WHAT TO WORK ON ::
Which lines run from the one containing "part: (125, 603) -> (147, 709), size x0.71" through the end of the entries? Restate them word for word, and only those.

Layout difference records ::
+++

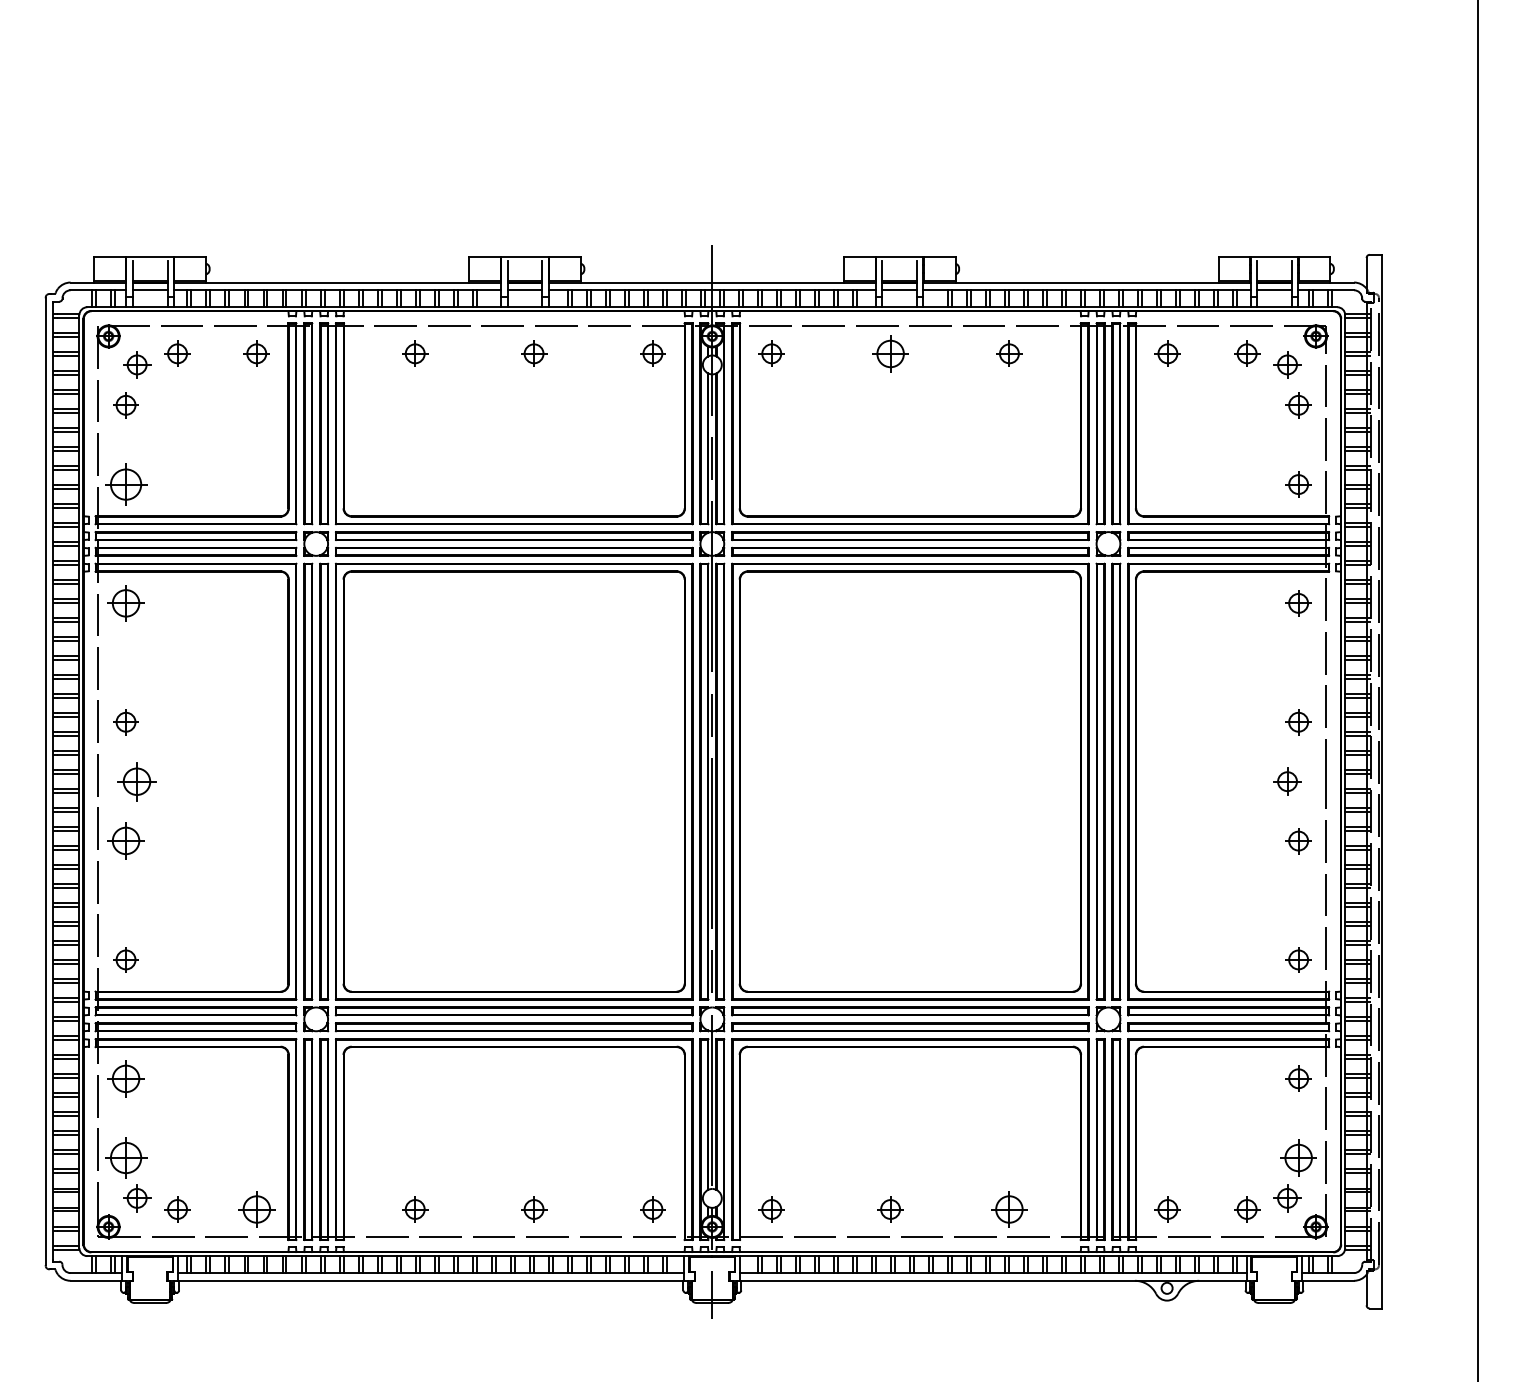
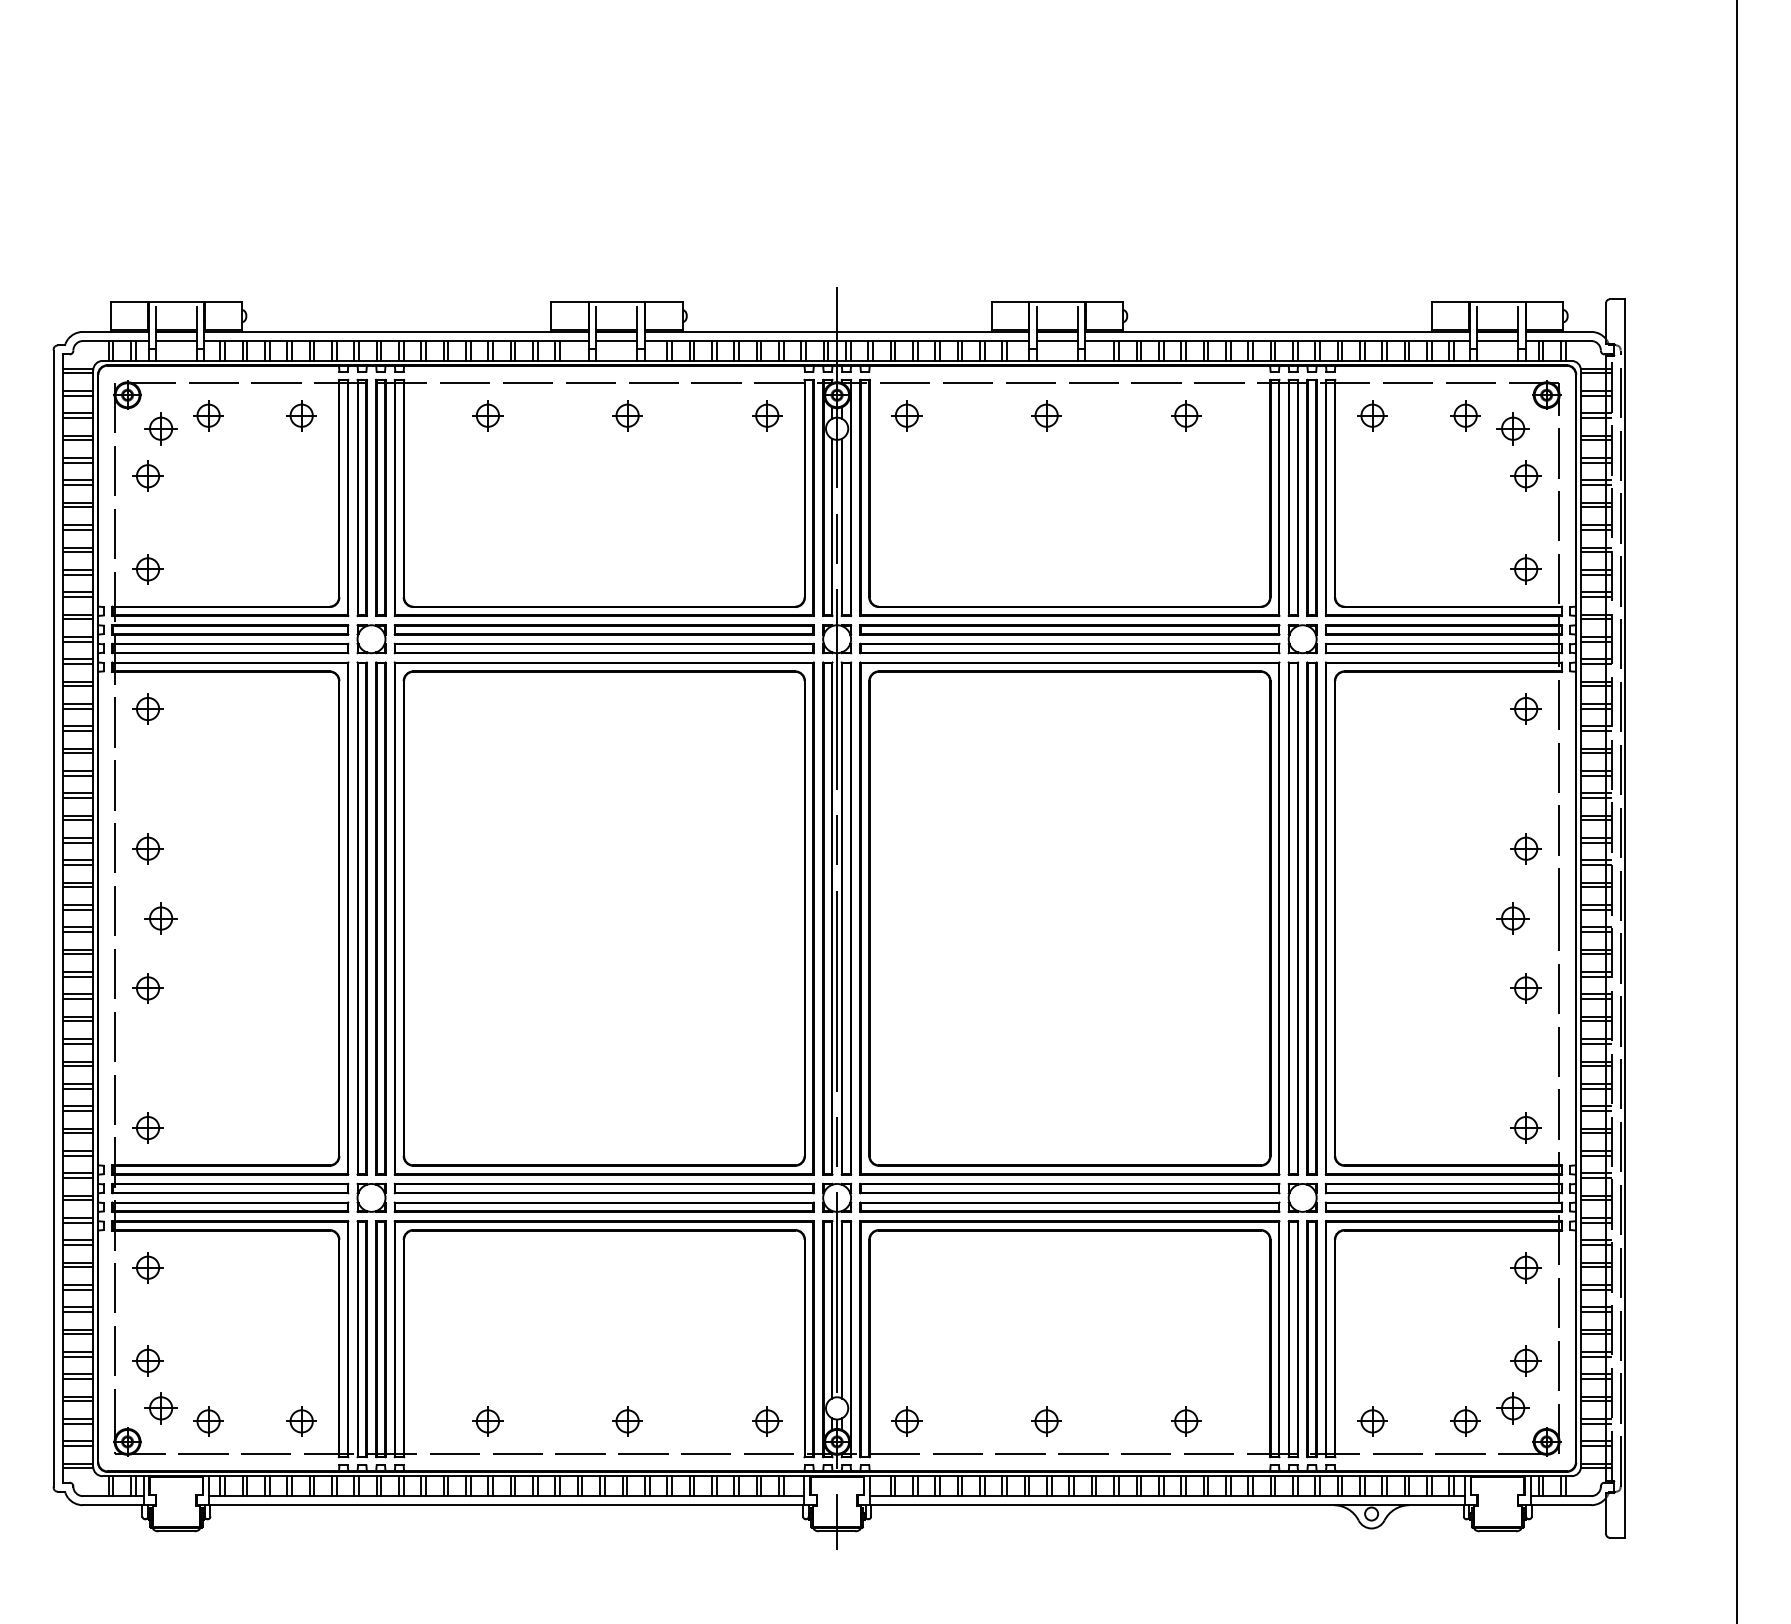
part: (890, 353) -> (1046, 415), size x0.71
part: (125, 484) -> (147, 569), size x0.62
part: (125, 603) -> (147, 709), size x0.71
part: (137, 781) -> (161, 918), size x0.71
part: (125, 841) -> (147, 988), size x0.71
part: (125, 1078) -> (147, 1267), size x0.71
part: (125, 1157) -> (147, 1360), size x0.62
part: (1298, 1157) -> (1526, 1360), size x0.71
part: (256, 1209) -> (301, 1421), size x0.71
part: (1009, 1209) -> (1186, 1421), size x0.71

+++

TASK SOLUTION ::
part: (125, 603) -> (147, 709), size x0.71
part: (137, 781) -> (161, 918), size x0.71
part: (125, 841) -> (147, 988), size x0.71
part: (125, 1078) -> (147, 1267), size x0.71
part: (125, 1157) -> (147, 1360), size x0.62
part: (1298, 1157) -> (1526, 1360), size x0.71
part: (256, 1209) -> (301, 1421), size x0.71
part: (1009, 1209) -> (1186, 1421), size x0.71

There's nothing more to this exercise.